Delft University of Technology, Faculty of architecture (NETHERLANDS)
About this paper:
Appears in: INTED2010 Proceedings
Publication year: 2010
Pages: 5128-5138
ISBN: 978-84-613-5538-9
ISSN: 2340-1079
Conference name: 4th International Technology, Education and Development Conference
Dates: 8-10 March, 2010
Location: Valencia, Spain
In this paper we will focus on the relation between precedent analysis and visual thinking in teaching. At the Faculty of Architecture in Delft, precedent analysis was introduced in architectural education by Ali Guney. Basic idea of precedent analysis is to learn from earlier experiences by systematic and explicit analysis of plans. Guney is extending precedent analysis further into landscape architecture and urban design.
Visual thinking as a concept in design disciplines is rather new; it has been stimulated in design research by Cross, by research in the cognitive sciences and in the research of the role of hand drawing in design. Core element of visual thinking is the idea that drawing, visualising and abstraction are means to acquire new knowledge. The representation is crucial; different representations can represent different information that can lead to different knowledge. Here also the direct relation with precedent analysis gets in sight; different types of analysis and different types of representation can lead to new knowledge.
The main research question for this paper is how to teach precedent analysis in a design curriculum and at the same time finding a balance between research and design. In the first part we will pay attention to how precedent analysis in architecture is different from landscape architecture. Distinction between different levels, the dynamics of landscape form and design are key elements that come back in the teaching approach. In the second part we will shortly introduce visual thinking in a design context and what role it could play in design education.
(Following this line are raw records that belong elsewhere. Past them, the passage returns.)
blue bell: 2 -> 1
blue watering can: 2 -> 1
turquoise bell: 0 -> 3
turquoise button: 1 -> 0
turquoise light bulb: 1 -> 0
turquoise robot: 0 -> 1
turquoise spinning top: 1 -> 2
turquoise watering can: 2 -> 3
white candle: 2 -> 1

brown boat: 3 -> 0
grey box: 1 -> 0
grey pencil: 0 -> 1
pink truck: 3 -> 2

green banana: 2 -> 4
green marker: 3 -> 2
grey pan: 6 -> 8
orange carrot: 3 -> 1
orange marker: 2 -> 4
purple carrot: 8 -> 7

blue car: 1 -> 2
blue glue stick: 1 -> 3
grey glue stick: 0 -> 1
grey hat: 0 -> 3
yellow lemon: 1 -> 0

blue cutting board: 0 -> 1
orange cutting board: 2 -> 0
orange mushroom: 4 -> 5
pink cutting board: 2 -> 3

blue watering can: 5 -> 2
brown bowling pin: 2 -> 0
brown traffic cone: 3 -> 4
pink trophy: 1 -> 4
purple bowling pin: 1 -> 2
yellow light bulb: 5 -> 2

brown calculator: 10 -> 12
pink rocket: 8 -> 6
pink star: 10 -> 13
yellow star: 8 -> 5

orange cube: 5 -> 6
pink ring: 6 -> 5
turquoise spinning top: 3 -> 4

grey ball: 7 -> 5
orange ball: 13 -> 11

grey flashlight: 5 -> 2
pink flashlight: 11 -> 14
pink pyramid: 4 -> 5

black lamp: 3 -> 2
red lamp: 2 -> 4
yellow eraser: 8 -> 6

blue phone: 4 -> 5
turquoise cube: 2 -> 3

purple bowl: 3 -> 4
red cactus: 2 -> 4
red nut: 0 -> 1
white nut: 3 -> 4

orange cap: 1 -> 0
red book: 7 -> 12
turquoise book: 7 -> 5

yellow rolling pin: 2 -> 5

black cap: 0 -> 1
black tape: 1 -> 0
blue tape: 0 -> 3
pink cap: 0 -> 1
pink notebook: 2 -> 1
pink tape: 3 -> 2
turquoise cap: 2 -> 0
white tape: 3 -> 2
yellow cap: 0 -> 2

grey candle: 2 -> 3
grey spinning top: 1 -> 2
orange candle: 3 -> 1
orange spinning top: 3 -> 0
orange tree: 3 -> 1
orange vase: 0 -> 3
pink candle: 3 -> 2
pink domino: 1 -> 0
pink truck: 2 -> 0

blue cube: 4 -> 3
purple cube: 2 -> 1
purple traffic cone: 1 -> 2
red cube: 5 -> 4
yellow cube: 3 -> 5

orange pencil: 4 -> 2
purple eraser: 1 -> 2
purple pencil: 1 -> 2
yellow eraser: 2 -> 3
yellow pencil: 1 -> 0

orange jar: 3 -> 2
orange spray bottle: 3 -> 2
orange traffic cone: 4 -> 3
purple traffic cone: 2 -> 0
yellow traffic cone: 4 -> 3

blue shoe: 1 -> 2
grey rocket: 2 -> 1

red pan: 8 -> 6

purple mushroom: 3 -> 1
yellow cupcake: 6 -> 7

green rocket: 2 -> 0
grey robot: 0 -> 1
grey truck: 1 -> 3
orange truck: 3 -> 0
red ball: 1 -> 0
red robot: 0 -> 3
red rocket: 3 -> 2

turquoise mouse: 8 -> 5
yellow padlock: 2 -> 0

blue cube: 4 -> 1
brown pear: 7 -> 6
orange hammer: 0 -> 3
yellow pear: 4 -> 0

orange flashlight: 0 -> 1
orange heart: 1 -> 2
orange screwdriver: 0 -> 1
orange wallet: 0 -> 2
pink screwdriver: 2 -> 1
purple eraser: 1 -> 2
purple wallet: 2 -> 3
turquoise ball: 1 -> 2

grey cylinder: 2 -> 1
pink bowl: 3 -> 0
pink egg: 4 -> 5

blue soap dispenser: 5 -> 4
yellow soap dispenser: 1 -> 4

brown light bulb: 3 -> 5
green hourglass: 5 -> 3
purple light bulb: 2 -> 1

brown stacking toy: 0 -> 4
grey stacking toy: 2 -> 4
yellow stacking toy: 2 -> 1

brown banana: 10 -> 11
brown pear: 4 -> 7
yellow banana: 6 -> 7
Drawing and trained observation of landscape form play an important role in this domain of design. In the third part, the core of the paper, we pay attention to the teaching approach for precedent analysis in landscape architecture and urban design. Key element is insight into and representation of dynamics of landscape form, perception and design. In our experiences so far in the Master's course 'Visualisation for landscape architecture and urban design', we have developed a series of exercises for visual thinking like storyboards, mapping and sequences. These exercises form the basis for further development of teaching of precedent analysis.
Main conclusion is that learning by doing is a key element in teaching of precedent analysis. Equally important is that exercises are designed in such a way that students gain insight into the importance and technique of precedent analysis by self-discovery in working out the exercises, not just by learning 'how to'.
Landscape architecture, urban design, abstraction, visualisation, design knowledge, representation, precedent analysis.